Baroque italien (Seicento)
«Donne Sacre, Donne Profane»
Leonarda, Falconieri, Campana, Caccini, Rusca, Kapsberger, Strozzi, Nascinbeni, Bembo
Albane Imbs, direction
Pour la plupart oubliées de l’Histoire, elles ont pourtant laissé à la postérité des œuvres qui auraient pu s’appeler chefs-d’œuvre, témoins de leurs parcours de vie que les Encyclopédies ont oublié de consigner. «Elles», ce sont ces femmes italiennes, qui durant le Seicento ont composé avec leur âme et leur talent, avec la musique comme unique source d’expression dans un monde où, souvent, leur génie n’était pas reconnu. «Elles», ce sont… Francesca Caccini, la Romaine, qui rencontre un grand et rare succès comme musicienne à la cour des Médicis. Francesca Campana, dont on perd la trace après son mariage et qui publie à Rome son unique livre de villanelles à seulement quatorze ans.
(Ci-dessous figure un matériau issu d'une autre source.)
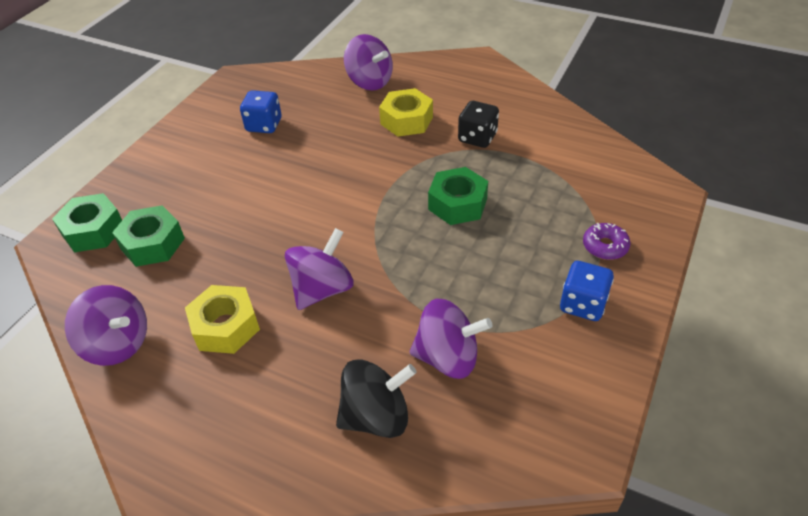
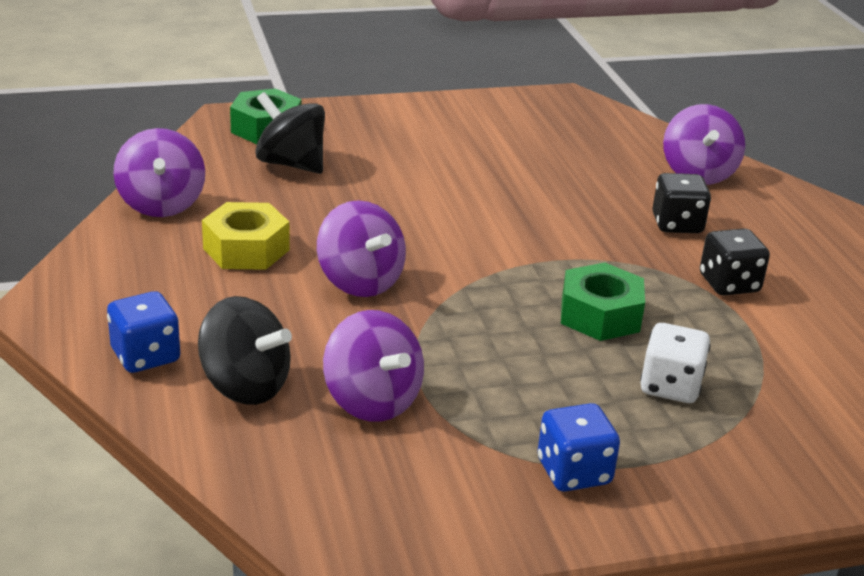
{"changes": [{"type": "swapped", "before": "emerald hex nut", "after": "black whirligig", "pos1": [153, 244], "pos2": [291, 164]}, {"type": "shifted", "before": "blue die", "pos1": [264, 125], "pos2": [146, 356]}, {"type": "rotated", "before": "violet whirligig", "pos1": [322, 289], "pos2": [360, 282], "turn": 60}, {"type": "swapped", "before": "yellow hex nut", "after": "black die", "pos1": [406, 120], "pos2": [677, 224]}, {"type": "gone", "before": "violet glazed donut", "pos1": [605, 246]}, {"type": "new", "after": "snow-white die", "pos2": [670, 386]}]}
Barbara Strozzi, figure unique d’indépendance, artiste complète et accomplie, dans une Venise gouvernée par les hommes et l’Eglise. Maria Francesca Nascinbeni, qui comme tant d’autres, entre dans les ordres adolescente, et compose à seize ans ses hymnes à Dieu, dans un couvent d’Ancône. Isabella Leonarda qui passa soixante-neuf ans dans un couvent d’Ursulines à Novarre et n’y écrivit pas moins de 200 œuvres religieuses. Enfin, Antonia Bembo, qui dédicaça son œuvre au Roi Soleil, dont elle était la protégée. Les Kapsber’girls, au fil de ce programme ponctué de textes biographiques, dressent un portrait musical de ces six femmes compositrices italiennes, qui parmi tant d’autres, ont participé à l’Histoire de la Musique.